Previous to his death, when Navajo Grandfather Leon Secatero was here in Helena last summer, he spent a great deal of time teaching on this very subject. He taught that it was critically important that both individuals and cultures work to pass through their real and perceived injuries and hurts by finding the good in them, the lessons in them, and then drop them by the wayside freeing oneself of those burdens. He taught that both the conquered and the conqueror were carrying the same burden, that of exploitation, and that both had to reconcile their active participation in that dynamic.
He taught that for the past 500 years the signature energy of humanity was the exploitation of one group or person for the profit of another. This was not to be the signature energy of the next 500 years, but we had much work to do as people to see that this energy of exploitation was not carried forward. He also said that we would see many things happening around us which would show that exploitation was a failed energy and that it could not sustain itself much longer. (I would say that was somewhat prophetic given the last eight months.)
He also said this was a difficult thing for Natives to hear, that one of the things which whites had taught Natives well, is that their true place was to be a victim. He also said that until Natives passed through this mentality that whites would be slow to get their own lessons and that Natives would continue to victimize each other. Strong words that made all of us who heard them uncomfortable. Leon was one of the most gentle people I have ever met, and it was the dispassionate and gentle way in which he said these things that made them that much more powerful.
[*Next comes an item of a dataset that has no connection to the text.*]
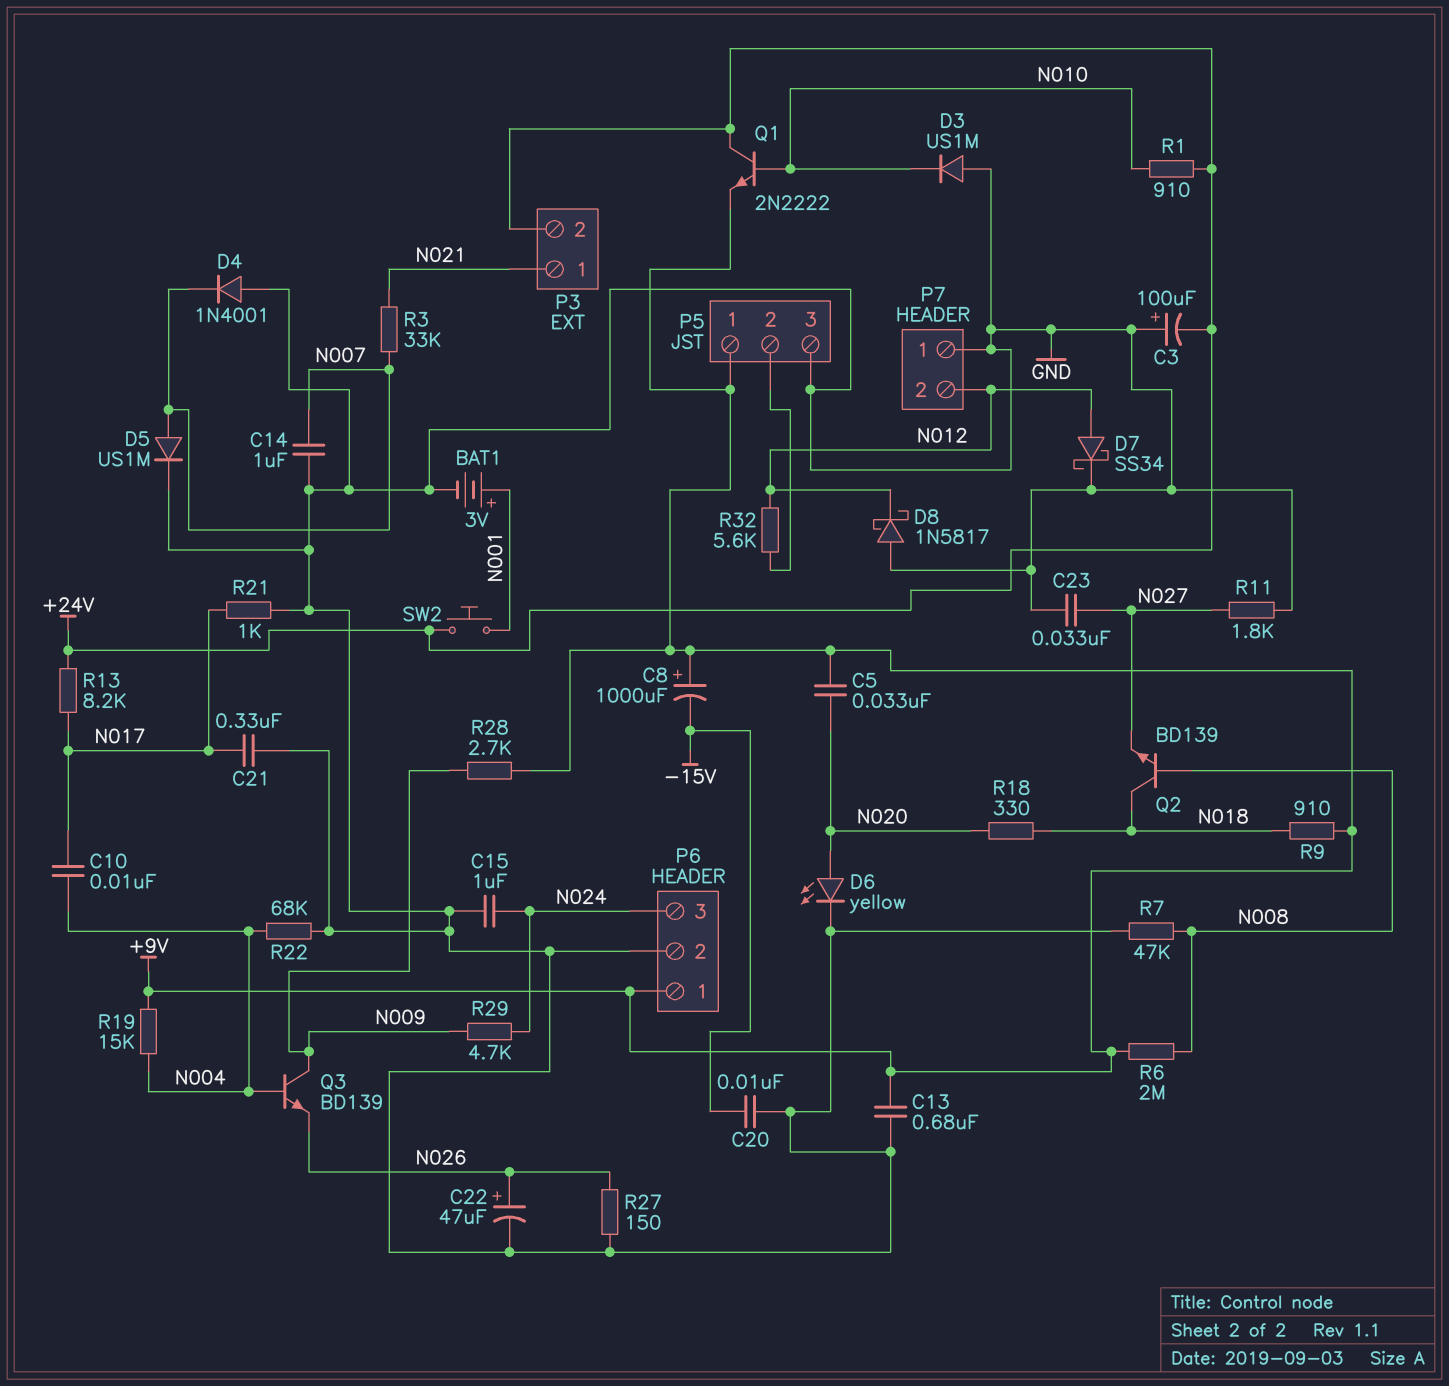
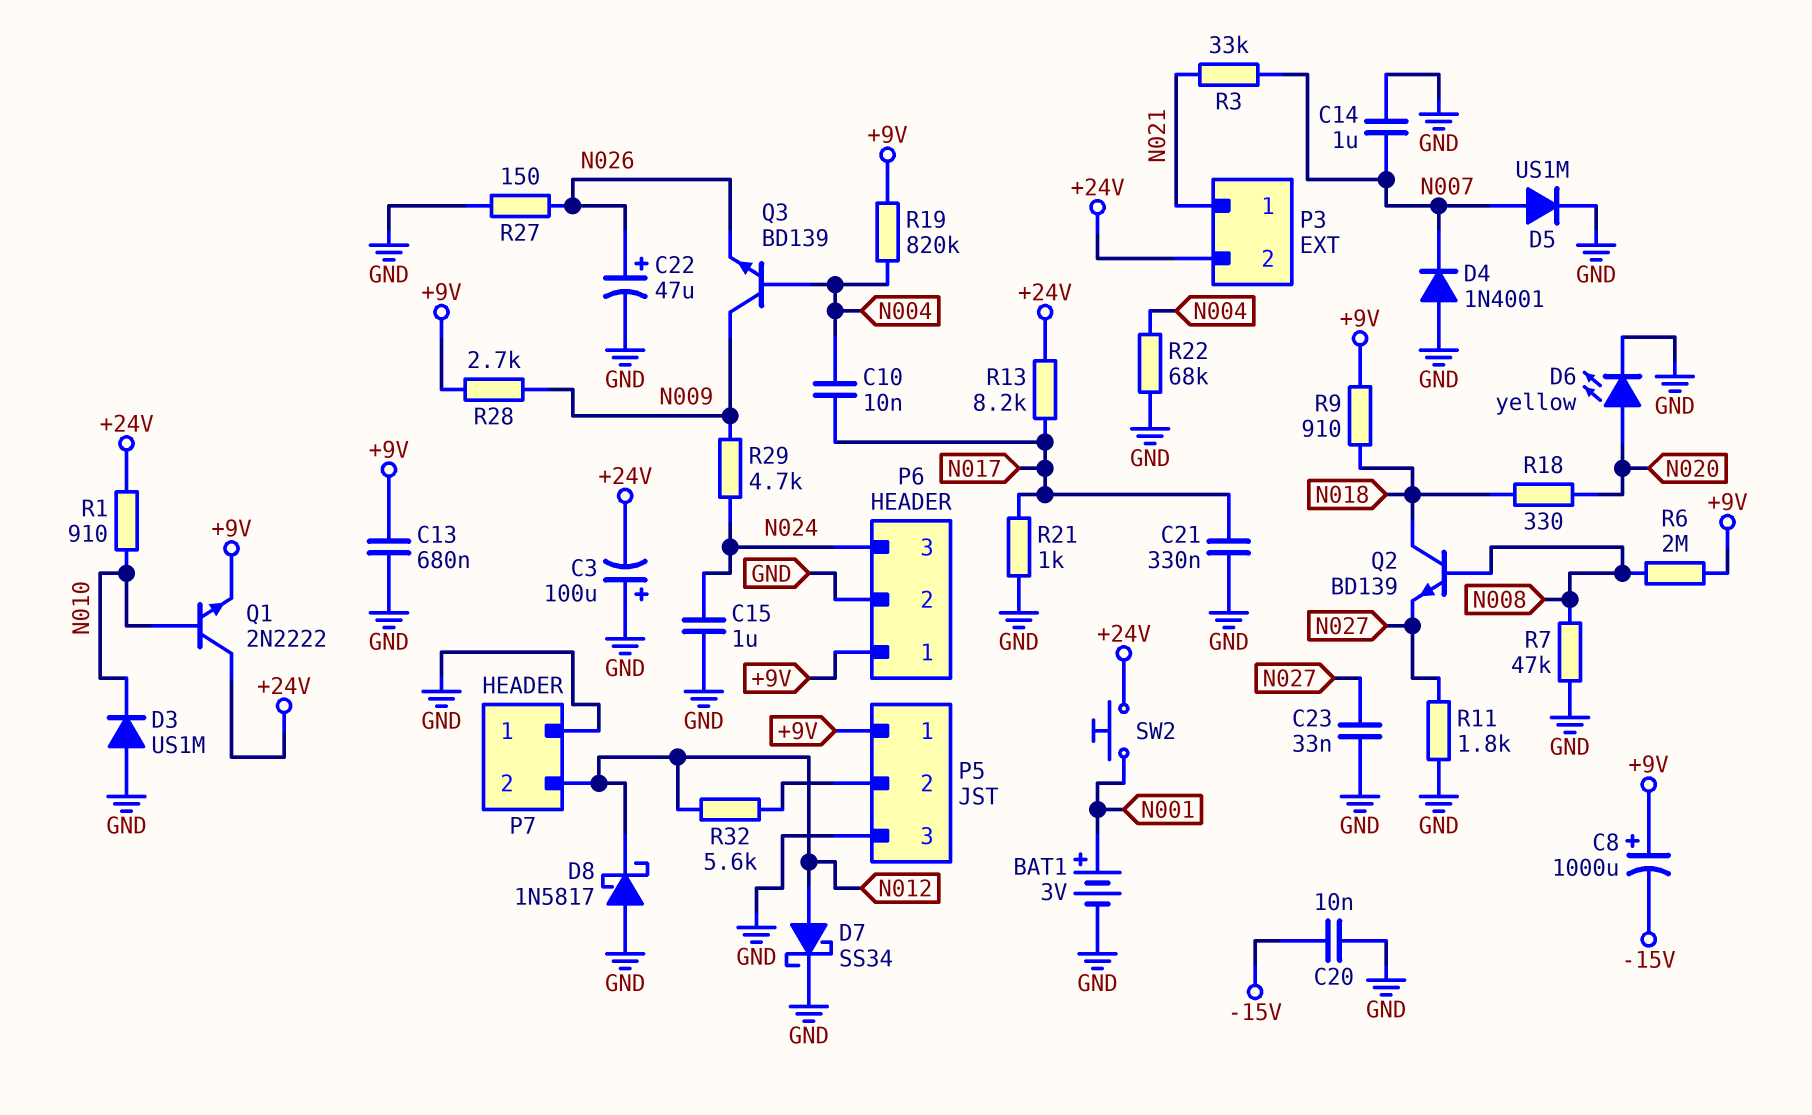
C5: 33nF (+9V, N020) -> none
R19: 15k (+9V, N004) -> 820k (+9V, N004)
The thirteen Grandmothers who went to the Vatican were on the same mission as Leon. It's really unfortunate that Pope Benedict didn't get a chance to meet with them. The Indigenous leaders who are bringing this message to the world are giving the world an incredible gift about how they see the future. It's a vision in which women take a much larger role in nurturing the planet and empowering spiritualities. It's a vision in which exploitation is not tolerated and where there really is union in diversity. In other words it's a consciousness of both/and, not one or the other. Some would call it the Kingdom of Heaven brought to Earth.
This is not the Kingdom of Heaven that the New Apostolic Reformation sees, and is being promulgated by numerous conservative Catholics. The kingdom they see is one of domination and exploitation of the 'unsaved' for the sake of the saved. It is the exact vision enacted in Roman Pontifex and for the exact same reasons.
In our present time this reflects old energy defending itself against the incoming new energy. This battle of energies is what I find so fascinating about the Grandmother's experiences with the Vatican. The old energy folks call them pagan, anti Catholic and want to chase them out, while the new energy approves of their efforts and invites them in---and this from official representatives of the same church.
All these denominational and political battles are not really between the left and the right as much as they are between people working in the new energy and people defending the old. There are people of the new energy on the right, just as there are people of the old energy on the left. If one can hold to their opinion with out fear or the need to conquer the other, one is operating from the new energy. It's really pretty simple, and it's one of the core teaching of the true Christian message.